Study characteristics. All 14 overviews used AMSTAR2 to appraise the confidence in SRs of predominantly non-pharmacological interventions for MBD. The overviews were written on average by seven authors, published in 2019 – 2020 and originated from Asia (9/14), Europe (3/14), Australia and North America (1/14 each).
Study data. The 14 overviews appraised 286 SRs (4 – 64 SRs/overview) of randomised-controlled trials (RCT) or non-RCTs. Most SRs were non-Cochrane (94%, 270/286) and 49% (145/286) were published within five years since the overview.
Study outcomes. While most overviews (6/14) had a protocol, only a minority (2/6) applied the planned appraisal methods. On average 20 AMSTAR2 appraisals were conducted either independently by at least two authors (11/14) or using other methods (3/14). The overall confidence ratings were either based on seven critical items (10/14), other unspecified methods (2/14) or not derived (2/14). The overall confidence ratings based on seven critical items in 187 SRs appraised in 10 overviews were critically low (65%, 121/187), low (25%, 46/187), moderate (1%, 2/187) or high (10%, 18/187). Most overviews (12/14) discussed the strengths or weaknesses of appraised SRs based on the individual AMSTAR2 items and half applied the GRADE approach for SR appraisal.
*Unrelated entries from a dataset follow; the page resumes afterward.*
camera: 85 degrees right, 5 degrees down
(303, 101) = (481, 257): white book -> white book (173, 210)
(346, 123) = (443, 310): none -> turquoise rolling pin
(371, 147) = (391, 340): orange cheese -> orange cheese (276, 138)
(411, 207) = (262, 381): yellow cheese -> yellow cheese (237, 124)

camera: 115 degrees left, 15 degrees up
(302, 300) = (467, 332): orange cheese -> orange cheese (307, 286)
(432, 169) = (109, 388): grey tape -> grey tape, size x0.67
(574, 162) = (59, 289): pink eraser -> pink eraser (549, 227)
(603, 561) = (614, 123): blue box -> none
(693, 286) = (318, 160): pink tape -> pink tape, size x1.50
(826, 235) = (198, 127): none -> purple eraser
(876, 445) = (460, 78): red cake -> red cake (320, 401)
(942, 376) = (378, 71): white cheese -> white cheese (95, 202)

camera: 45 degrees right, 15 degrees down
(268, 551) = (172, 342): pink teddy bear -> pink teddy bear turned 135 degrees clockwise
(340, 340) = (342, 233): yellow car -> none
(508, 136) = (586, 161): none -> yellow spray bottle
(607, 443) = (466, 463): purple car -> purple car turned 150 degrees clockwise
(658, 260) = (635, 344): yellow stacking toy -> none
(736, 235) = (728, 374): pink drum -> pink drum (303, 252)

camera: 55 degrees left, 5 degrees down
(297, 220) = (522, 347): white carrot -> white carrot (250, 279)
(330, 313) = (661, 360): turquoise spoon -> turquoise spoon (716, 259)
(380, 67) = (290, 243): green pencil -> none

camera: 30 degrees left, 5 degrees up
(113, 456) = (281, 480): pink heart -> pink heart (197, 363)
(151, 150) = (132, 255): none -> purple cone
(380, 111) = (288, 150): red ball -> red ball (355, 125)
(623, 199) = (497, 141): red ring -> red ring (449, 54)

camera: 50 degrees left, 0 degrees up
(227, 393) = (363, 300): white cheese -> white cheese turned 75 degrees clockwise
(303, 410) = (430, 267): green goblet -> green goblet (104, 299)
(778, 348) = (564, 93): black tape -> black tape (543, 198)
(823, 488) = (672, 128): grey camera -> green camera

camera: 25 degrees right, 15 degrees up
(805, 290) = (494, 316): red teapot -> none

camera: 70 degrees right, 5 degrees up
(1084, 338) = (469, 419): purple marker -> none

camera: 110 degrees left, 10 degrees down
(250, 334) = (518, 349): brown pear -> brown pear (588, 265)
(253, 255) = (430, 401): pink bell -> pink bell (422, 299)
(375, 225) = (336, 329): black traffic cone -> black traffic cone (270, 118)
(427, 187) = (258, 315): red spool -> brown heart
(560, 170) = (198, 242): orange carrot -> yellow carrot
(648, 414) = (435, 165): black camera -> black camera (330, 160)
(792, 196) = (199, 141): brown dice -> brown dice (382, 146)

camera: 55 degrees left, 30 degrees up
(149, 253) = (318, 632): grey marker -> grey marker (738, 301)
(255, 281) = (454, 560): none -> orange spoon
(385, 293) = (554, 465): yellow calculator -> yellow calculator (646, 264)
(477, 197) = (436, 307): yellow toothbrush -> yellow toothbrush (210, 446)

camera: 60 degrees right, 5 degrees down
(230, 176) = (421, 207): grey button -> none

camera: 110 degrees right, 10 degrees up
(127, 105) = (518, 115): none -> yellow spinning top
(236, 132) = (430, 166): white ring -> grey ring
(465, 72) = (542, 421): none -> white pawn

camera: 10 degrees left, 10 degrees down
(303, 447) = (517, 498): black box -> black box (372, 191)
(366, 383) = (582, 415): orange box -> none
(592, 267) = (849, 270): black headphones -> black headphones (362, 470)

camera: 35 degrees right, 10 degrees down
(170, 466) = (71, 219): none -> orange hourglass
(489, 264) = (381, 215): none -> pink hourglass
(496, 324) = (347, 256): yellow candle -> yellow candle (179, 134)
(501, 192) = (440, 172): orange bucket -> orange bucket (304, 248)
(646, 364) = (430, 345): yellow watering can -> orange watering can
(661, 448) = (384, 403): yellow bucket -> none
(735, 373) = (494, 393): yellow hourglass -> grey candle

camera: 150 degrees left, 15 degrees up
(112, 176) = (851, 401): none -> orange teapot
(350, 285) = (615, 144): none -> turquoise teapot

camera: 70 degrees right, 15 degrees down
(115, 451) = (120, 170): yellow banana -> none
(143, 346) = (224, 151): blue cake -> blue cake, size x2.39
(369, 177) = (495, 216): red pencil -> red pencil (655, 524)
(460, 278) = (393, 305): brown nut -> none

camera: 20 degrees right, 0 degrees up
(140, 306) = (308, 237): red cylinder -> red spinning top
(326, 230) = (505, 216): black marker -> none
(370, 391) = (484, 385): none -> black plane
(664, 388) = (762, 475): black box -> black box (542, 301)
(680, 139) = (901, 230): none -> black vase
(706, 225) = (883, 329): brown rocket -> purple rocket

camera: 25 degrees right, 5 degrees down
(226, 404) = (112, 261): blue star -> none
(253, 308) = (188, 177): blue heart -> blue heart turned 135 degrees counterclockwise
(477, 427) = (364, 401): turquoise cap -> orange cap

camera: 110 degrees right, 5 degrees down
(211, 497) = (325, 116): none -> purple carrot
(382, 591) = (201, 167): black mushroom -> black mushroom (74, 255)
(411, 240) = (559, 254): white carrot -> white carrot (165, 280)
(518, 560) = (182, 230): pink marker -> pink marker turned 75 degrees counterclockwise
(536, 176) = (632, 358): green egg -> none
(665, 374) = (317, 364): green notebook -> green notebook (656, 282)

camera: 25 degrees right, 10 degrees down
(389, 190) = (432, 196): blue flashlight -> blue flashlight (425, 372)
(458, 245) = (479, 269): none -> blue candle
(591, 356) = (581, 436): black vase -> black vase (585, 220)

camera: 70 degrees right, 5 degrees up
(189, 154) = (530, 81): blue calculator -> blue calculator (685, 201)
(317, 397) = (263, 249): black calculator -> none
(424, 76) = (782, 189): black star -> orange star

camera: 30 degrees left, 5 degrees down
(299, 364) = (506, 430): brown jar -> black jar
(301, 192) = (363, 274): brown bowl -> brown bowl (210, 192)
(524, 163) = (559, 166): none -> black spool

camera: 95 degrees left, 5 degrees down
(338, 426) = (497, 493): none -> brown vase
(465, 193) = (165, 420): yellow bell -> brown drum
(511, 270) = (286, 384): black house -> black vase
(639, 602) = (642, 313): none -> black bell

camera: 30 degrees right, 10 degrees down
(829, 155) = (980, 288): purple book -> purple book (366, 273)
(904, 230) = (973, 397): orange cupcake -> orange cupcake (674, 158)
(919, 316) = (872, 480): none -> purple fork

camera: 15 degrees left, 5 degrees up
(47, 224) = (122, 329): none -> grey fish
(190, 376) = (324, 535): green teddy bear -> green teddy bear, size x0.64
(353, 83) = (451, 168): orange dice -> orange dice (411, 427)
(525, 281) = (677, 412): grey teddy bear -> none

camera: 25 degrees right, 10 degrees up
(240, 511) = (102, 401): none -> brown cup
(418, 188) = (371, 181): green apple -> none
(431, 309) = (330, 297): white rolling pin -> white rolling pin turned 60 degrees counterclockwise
Conclusions and implications
Most overviews in our study applied AMSTAR2 appropriately in terms of study selection (SRs of interventions for MBD), appraisal conduct (independently by two authors) and report of individual item scores per SR. However our results are based on a small sample of overviews in one clinical field and may not reflect how researchers conduct AMSTAR2 appraisals in other fields. Although most overviews reported the overall confidence ratings, the methods to derive these ratings were incompletely reported, similar to findings in other meta-research studies (Pieper et al., 2021). We show that AMSTAR2 continues to assign mostly critically low ratings to SRs of various healthcare interventions in accordance with other studies (De Santis & Kaplan, 2020; Lorenz et al., 2020; Matthias et al., 2020). The low confidence ratings could be due to inadequate reporting of information required for scoring of AMSTAR2 items, especially considering that about half of all appraised SRs were older than AMSTAR2 (published prior 2017) in our study. It can be speculated that the standards for SRs have changed since 2017 because some journals now require preregistration, explicit adherence to reporting guidelines and offer online space for additional materials. Rather than focusing entirely on the poor overall confidence ratings, most overviews addressed the reasons for the weaknesses in their SRs based on the individual AMSTAR2 items. Thus, AMSTAR2 could guide the preparation of future SRs of healthcare interventions (De Santis & Kaplan, 2020). The overall confidence ratings on AMSTAR2 may become more useful at discriminating among SRs if authors adhere to the available reporting guidelines and peer-reviewers and journal editors provide sufficient advice before SRs are published.
References
De Santis, K., & Kaplan, I. (2020). Assessing the quality of systematic reviews in healthcare using AMSTAR and AMSTAR2: A comparison of scores on both scales. Zeitschrift für Psychologie, 228(1), 36-42.
Lorenz, R. C., et al. (2020). AMSTAR 2 overall confidence rating: lacking discriminating capacity or requirement of high methodological quality? Journal of Clinical Epidemiology, 119, 142-144.
Matthias, K., et al. (2020). The methodological quality of systematic reviews on the treatment of adult major depression needs improvement according to AMSTAR 2: A cross-sectional study. Heliyon, 6(9), e04776.
Pieper, D., et al. (2021). Authors should clearly report how they derived the overall rating when applying AMSTAR 2-a cross-sectional study. Journal of Clinical Epidemiology, 129, 97-103.
Shea, B. J., et al. (2017). AMSTAR 2: a critical appraisal tool for systematic reviews that include randomised or non-randomised studies of healthcare interventions, or both. British Medical Journal, 358, j4008.
von Elm, E., et al. (2007). The Strengthening the Reporting of Observational Studies in Epidemiology (STROBE) Statement: Guidelines for Reporting Observational Studies. PLOS Medicine, 4(10), e296.